The document – funded by the Ministry of Women and Gender Equality (WAGE) and with strategic engagement led by Women’s Shelters Canada – includes 100 recommendations covering everything from ensuring access to clean drinking water to reallocating police spending and bolstering data collection.
“Investment in public housing, education and community centres will help prevent violence because these will enable people to live in safer environments, learn about systems that perpetuate violence ... and access resources,” one recommendation reads. “Work toward creating universal free access to internet services across all jurisdictions,” another says.
“We’re not going to address gender-based violence in a one-page memo,” Lise Martin, executive director of Women’s Shelters Canada, which represents emergency shelters and transition houses across the country, said of the sweeping report. It is being released Tuesday and came together in a matter of three months this spring, a year into the COVID-19 pandemic.
Ms. Martin and her sector colleagues have been advocating for a national action plan for more than a decade. The Liberals promised to draft one in their 2019 election platform, and earlier this year included a funding commitment in the federal budget for $600-million over five years – which Ms. Martin says is a “signal” for the first time that “this is real.”

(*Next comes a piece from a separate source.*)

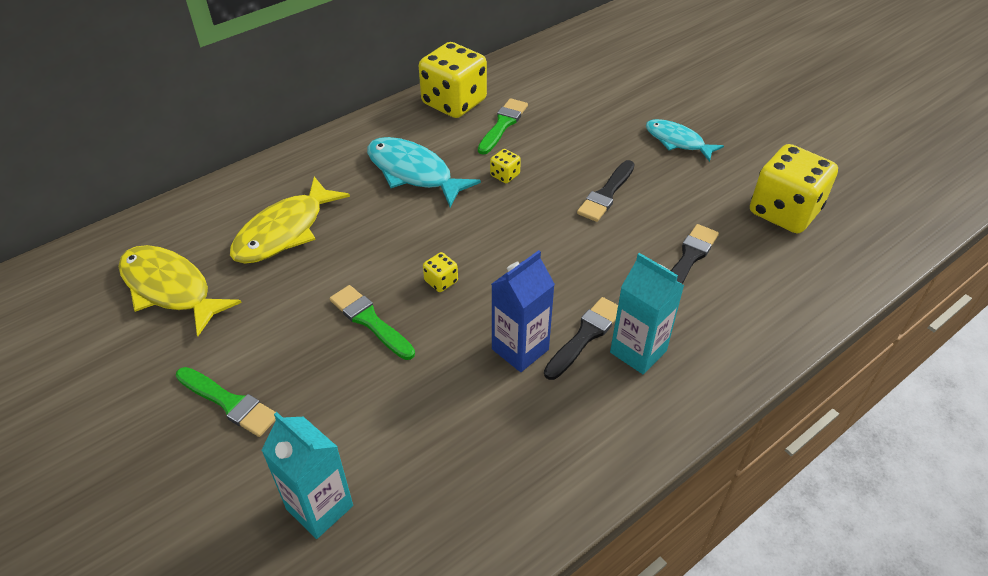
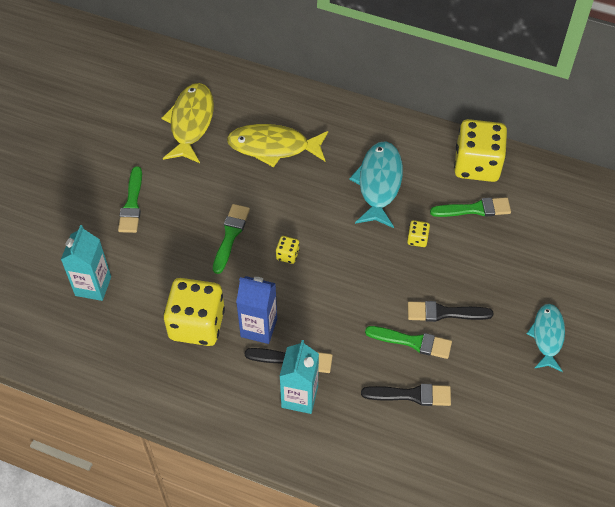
camera: 60 degrees right, 10 degrees up
(625, 230) = (413, 342): none -> green brush
(784, 211) = (514, 444): yellow dice -> yellow dice (197, 324)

“We’ve been talking about this for so long, for so many years,” she said. “We’re at the point now, where basically two women a week are being murdered by either a current or past intimate partner. Last week, their names were Nathalie [Piché, 55] and Hanadi [Mohammed, 50]. Nathalie was killed in Quebec City, and Hanadi in Ottawa.”
More than 40 representatives from front-line and policy groups worked together to draft the report, which is divided into four pillars: enabling environment and social infrastructure; promotion of responsive legal and justice systems; support for survivors and their families; prevention. A fifth pillar, on Indigenous women’s leadership, is being looked at separately by WAGE’s Indigenous Women’s Circle.
“We had some of the most incredible minds focused on this,” said Angela Marie MacDougall, executive director of Battered Women’s Support Services (BWSS) in British Columbia; she served as a co-chair of the support for survivors working group. “That was so important, all those decades of experience and lived experience.”
Though the report is only now being released, it was presented to the federal government back in May. At that time, Ms. Martin said WAGE Minister Maryam Monsef expressed her support, ensuring that the government’s initial funding commitment would be a down payment.
“I was really pleased to hear her say that,” Ms. Martin said. “One of our key messages is that a fully fledged national action plan is going to require billions, not millions” of dollars.
In an e-mail statement Monday, Marie-Pier Baril, press secretary for Ms. Monsef, said the minister’s office welcomes the report, which “will be used to inform the federal government’s efforts to prevent and address gender-based violence and the ongoing development of the National Action Plan to End Gender-Based Violence.”
One of the key elements of the report, according to its authors, is its emphasis on intersectionality.
“These are very important conversations that the experts were having, that can’t be distilled into a simple recommendation,” said Krys Maki, research and policy manager for Women’s Shelters Canada.
“For any of us who’ve been doing this work for a long time, we know that the issues of race do intersect with gender,” Ms. MacDougall agreed. And yet often, she said, “it’s that intersectional piece that gets left on the cutting-room floor.”
With this report, she said, it was a conscious focus throughout.
A reoccurring theme throughout the report is the need for more and better data.
“Every single group, every pillar spent a significant amount of time talking about the lack of data we have. Like, we haven’t been able to get disaggregated data from [Statistics Canada] until recently – so how do we have an intersectional analysis when we can’t even pick that data apart?” Krys Maki said.
Another theme was the need for core funding within the anti-violence sector.
“Providing community organizations with stable funding will enable them to implement programs that are long-lasting and therefore more likely to be useful and effective,” the report says.
“The levels of services and protection provided to women and gender-diverse people should not depend on their postal code,” Ms. Martin said.
After the report is made public, Ms. Martin and Ms. MacDougall say the focus will be on continued advocacy.
“That’s the work now – we have to push. As communities, we have to push,” Ms. MacDougall said. “I’ve been around long enough to see some really great reports get shelved, and collect a lot of dust.”
But Ms. Martin is hopeful this will be a definitive step in seeing a national action plan take shape.
“We feel strongly that the time for consultation is done. There’s been a lot of consultation,” she said. “We need to move on to developing this thing and then implementing it.”